1964
Music class was great today! We did more on intervals and that stuff and played the recorders. Y’know? We’re getting pretty good! In English we had a Shakespeare test and a book report -neither was very hard though. We had to list the 8 conspirators and I forgot Cinna - how could I? We got inside froggy-woggy today. Urp! Tomorrow - out of school for 4 1/2 GLORIOUS days. I’m going to help at the hospital on Thanksgiving and meet all those nice people.
Comment 2022
I did not enjoy biology class. The teacher was not the problem. Mr. Pelletier, a heavy-set French Canadian, was funny and fair and enthusiastic about his subject. He even sponsored a weekend entomology club that I might have enjoyed if I had cared to sign up.
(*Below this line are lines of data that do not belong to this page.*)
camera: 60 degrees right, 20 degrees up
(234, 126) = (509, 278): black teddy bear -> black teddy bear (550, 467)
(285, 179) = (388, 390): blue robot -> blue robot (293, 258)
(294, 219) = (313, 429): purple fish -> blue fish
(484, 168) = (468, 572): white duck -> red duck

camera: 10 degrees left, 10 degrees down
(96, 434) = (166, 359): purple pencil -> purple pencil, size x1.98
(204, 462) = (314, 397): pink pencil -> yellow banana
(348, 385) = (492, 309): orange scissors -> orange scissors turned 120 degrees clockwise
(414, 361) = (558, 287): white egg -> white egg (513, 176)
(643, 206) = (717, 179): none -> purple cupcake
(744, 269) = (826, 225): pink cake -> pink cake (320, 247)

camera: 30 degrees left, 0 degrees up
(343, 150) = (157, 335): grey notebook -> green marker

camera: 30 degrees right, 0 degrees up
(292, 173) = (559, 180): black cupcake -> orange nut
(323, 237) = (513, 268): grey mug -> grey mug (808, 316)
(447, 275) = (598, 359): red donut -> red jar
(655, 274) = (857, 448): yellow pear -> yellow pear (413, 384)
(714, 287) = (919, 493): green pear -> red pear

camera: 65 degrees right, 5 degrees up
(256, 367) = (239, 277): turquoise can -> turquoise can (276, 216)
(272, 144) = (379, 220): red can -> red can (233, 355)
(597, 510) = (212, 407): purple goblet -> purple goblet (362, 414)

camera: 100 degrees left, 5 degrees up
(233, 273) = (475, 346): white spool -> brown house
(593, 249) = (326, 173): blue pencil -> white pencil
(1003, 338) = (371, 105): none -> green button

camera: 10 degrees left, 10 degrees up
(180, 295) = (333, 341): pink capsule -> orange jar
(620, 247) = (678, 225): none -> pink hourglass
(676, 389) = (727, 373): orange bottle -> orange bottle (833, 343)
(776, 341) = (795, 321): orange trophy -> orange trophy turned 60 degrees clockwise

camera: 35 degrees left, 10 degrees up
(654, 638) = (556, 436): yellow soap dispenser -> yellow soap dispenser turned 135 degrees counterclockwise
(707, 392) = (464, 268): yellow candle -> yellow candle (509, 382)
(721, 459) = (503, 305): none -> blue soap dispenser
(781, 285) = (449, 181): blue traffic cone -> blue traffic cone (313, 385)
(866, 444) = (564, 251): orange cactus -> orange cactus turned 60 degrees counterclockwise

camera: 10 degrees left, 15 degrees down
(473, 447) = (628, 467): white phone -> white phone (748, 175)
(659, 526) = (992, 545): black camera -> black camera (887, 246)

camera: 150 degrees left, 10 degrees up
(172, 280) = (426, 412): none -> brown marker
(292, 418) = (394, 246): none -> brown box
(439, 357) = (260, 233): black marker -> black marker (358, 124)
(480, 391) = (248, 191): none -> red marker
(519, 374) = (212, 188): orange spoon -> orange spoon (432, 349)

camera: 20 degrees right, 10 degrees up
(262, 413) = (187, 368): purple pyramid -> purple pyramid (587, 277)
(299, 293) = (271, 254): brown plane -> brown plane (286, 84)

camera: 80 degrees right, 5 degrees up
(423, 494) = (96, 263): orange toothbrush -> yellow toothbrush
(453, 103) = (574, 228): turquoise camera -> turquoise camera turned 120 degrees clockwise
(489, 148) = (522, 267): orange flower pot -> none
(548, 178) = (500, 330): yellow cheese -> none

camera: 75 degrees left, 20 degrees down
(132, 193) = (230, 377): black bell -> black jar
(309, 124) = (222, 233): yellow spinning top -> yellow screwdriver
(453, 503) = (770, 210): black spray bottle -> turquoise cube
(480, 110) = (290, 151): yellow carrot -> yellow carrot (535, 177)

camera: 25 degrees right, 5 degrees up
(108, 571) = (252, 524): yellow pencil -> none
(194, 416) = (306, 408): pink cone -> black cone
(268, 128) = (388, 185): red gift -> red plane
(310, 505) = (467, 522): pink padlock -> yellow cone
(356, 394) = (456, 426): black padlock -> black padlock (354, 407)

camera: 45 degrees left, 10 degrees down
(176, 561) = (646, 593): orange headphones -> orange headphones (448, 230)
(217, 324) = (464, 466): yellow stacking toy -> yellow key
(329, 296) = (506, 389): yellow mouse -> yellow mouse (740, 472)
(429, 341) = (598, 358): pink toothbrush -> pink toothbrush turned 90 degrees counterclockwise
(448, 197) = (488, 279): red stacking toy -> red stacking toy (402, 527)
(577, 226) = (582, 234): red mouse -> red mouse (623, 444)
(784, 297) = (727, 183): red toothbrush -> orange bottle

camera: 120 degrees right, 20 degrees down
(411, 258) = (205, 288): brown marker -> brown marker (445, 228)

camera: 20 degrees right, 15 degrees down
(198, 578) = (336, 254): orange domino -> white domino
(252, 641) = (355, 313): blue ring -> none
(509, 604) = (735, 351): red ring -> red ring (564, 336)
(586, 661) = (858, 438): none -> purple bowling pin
But I had an uneasy relationship with biological science. To begin with, there was too much memorization, and too many terms that sounded alike. There was a human skeleton hanging in a glass cabinet next to my seat, and I was still afraid of skeletons. Third, there was dissection: a worm, and then a frog, both reeking of formaldehyde and truly disgusting. At least I was not the lucky student whose frog was full of little frog eggs.
But the deep reason I disliked biology class was because biology scared the bejesus out of me. There was disease and death involved, and - worst of all - reproduction. My most vivid memory is not the skeleton, or the worm, or the frog. It was the time Mr. Peletier asked the class to name the male reproductive organ in a plant and, seeing no volunteer, called on me. “HOW SHOULD I KNOW?” I wailed.
It still makes me blush. (And, for what it’s worth, it’s the stamen.)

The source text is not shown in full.